The answers so far are great! But I see a need for a solution with the following constraints:
Plain, concise LINQ;
O(n) complexity;
Do not evaluate the property more than once per element.
Here it is:
public static T MaxBy<T, R>(this IEnumerable<T> en, Func<T, R> evaluate) where R : IComparable<R> {
return en.Select(t => new Tuple<T, R>(t, evaluate(t)))
.Aggregate((max, next) => next.Item2.CompareTo(max.Item2) > 0 ? next : max).Item1;
}
public static T MinBy<T, R>(this IEnumerable<T> en, Func<T, R> evaluate) where R : IComparable<R> {
return en.Select(t => new Tuple<T, R>(t, evaluate(t)))
.Aggregate((max, next) => next.Item2.CompareTo(max.Item2) < 0 ? next : max).Item1;
}
Usage:
IEnumerable<Tuple<string, int>> list = new[] {
new Tuple<string, int>("other", 2),
new Tuple<string, int>("max", 4),
new Tuple<string, int>("min", 1),
new Tuple<string, int>("other", 3),
};
Tuple<string, int> min = list.MinBy(x => x.Item2); // "min", 1
Tuple<string, int> max = list.MaxBy(x => x.Item2); // "max", 4
I believe that sorting by the column you want to get the MAX of and then grabbing the first should work. However, if there are multiple objects with the same MAX value, only one will be grabbed:
private void Test()
{
test v1 = new test();
v1.Id = 12;
test v2 = new test();
v2.Id = 12;
test v3 = new test();
v3.Id = 12;
List<test> arr = new List<test>();
arr.Add(v1);
arr.Add(v2);
arr.Add(v3);
test max = arr.OrderByDescending(t => t.Id).First();
}
class test
{
public int Id { get; set; }
}
In NHibernate (with NHibernate.Linq) you could do it as follows:
return session.Query<T>()
.Single(a => a.Filter == filter &&
a.Id == session.Query<T>()
.Where(a2 => a2.Filter == filter)
.Max(a2 => a2.Id));
Which will generate SQL like follows:
select *
from TableName foo
where foo.Filter = 'Filter On String'
and foo.Id = (select cast(max(bar.RowVersion) as INT)
from TableName bar
where bar.Name = 'Filter On String')
Which seems pretty efficient to me.
Based on Cameron's initial answer, here is what I've just added at my enhanced version of SilverFlow library's FloatingWindowHost (copying from FloatingWindowHost.cs at http://clipflair.codeplex.com source code)
public int MaxZIndex
{
get {
return FloatingWindows.Aggregate(-1, (maxZIndex, window) => {
int w = Canvas.GetZIndex(window);
return (w > maxZIndex) ? w : maxZIndex;
});
}
}
private void SetTopmost(UIElement element)
{
if (element == null)
throw new ArgumentNullException("element");
Canvas.SetZIndex(element, MaxZIndex + 1);
}
Worth noting regarding the code above that Canvas.ZIndex is an attached property available for UIElements in various containers, not just used when being hosted in a Canvas (see Controlling rendering order (ZOrder) in Silverlight without using the Canvas control).

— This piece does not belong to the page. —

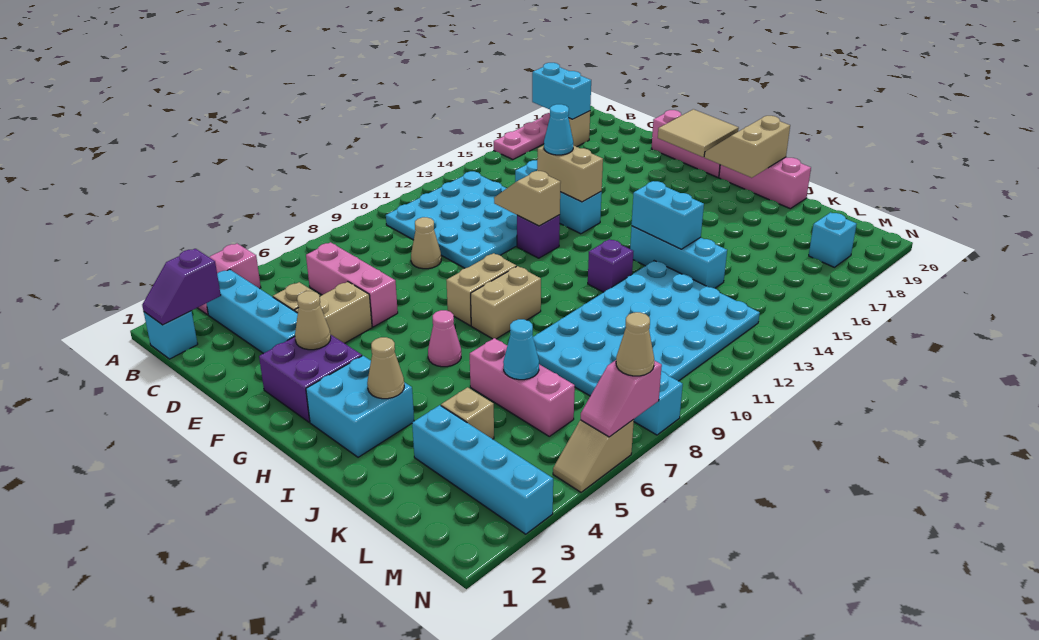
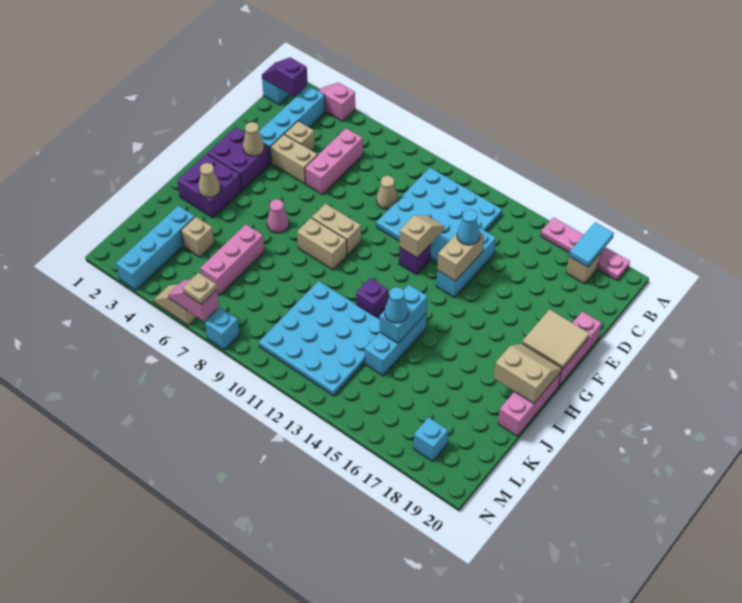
cyan brick A18:B18 level 2 -> cyan tile A18:B18 level 2
cyan brick H2:I3 level 1 -> purple brick H2:I3 level 1
cyan plate J8:M13 level 1 -> cyan plate J10:M13 level 1
cyan cone K6 level 2 -> cyan cone J14 level 3
tan cone N7 level 3 -> tan plate N7 level 3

Guess one could even make a SetTopmost and SetBottomMost static extension method for UIElement easily by adapting this code.

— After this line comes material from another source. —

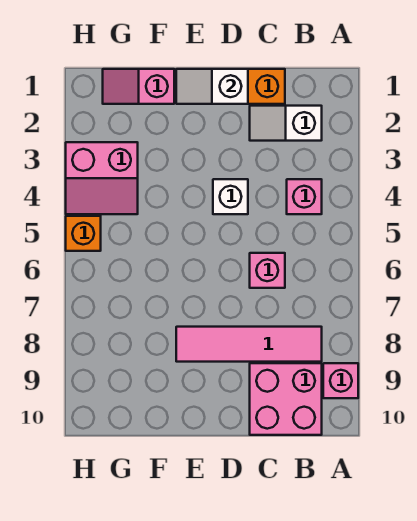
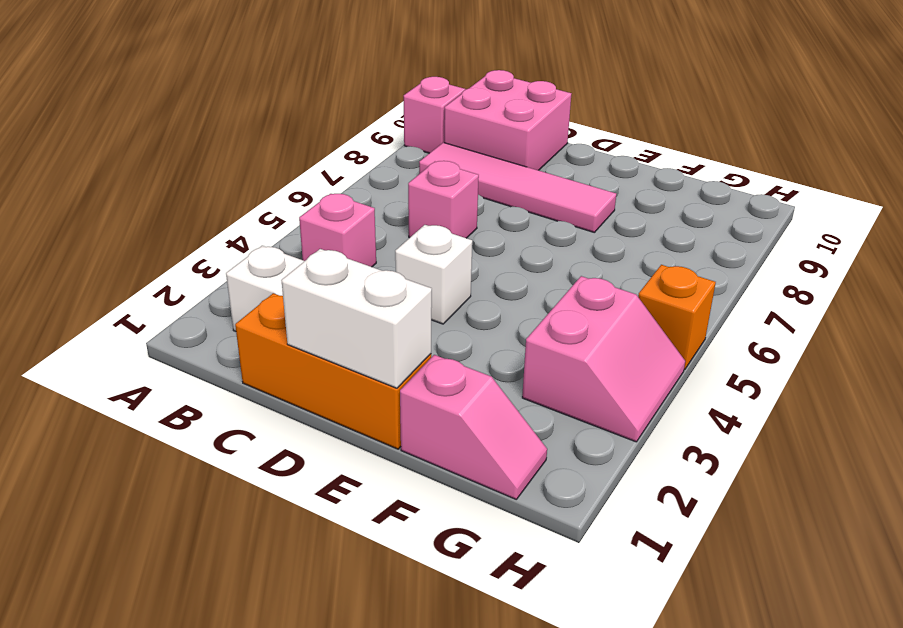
white slope D1:E1 level 2 top D -> white brick D1:E1 level 2
pink slope G3:H4 level 1 top 3 -> pink slope G3:H4 level 1 top G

You can also upgrade Mehrdad Afshari's solution by rewriting the extention method to faster (and better looking) one:
static class EnumerableExtensions
{
public static T MaxElement<T, R>(this IEnumerable<T> container, Func<T, R> valuingFoo) where R : IComparable
{
var enumerator = container.GetEnumerator();
if (!enumerator.MoveNext())
throw new ArgumentException("Container is empty!");
var maxElem = enumerator.Current;
var maxVal = valuingFoo(maxElem);
while (enumerator.MoveNext())
{
var currVal = valuingFoo(enumerator.Current);
if (currVal.CompareTo(maxVal) > 0)
{
maxVal = currVal;
maxElem = enumerator.Current;
}
}
return maxElem;
}
}
And then just use it:
var maxObject = list.MaxElement(item => item.Height);
That name will be clear to people using C++ (because there is std::max_element in there).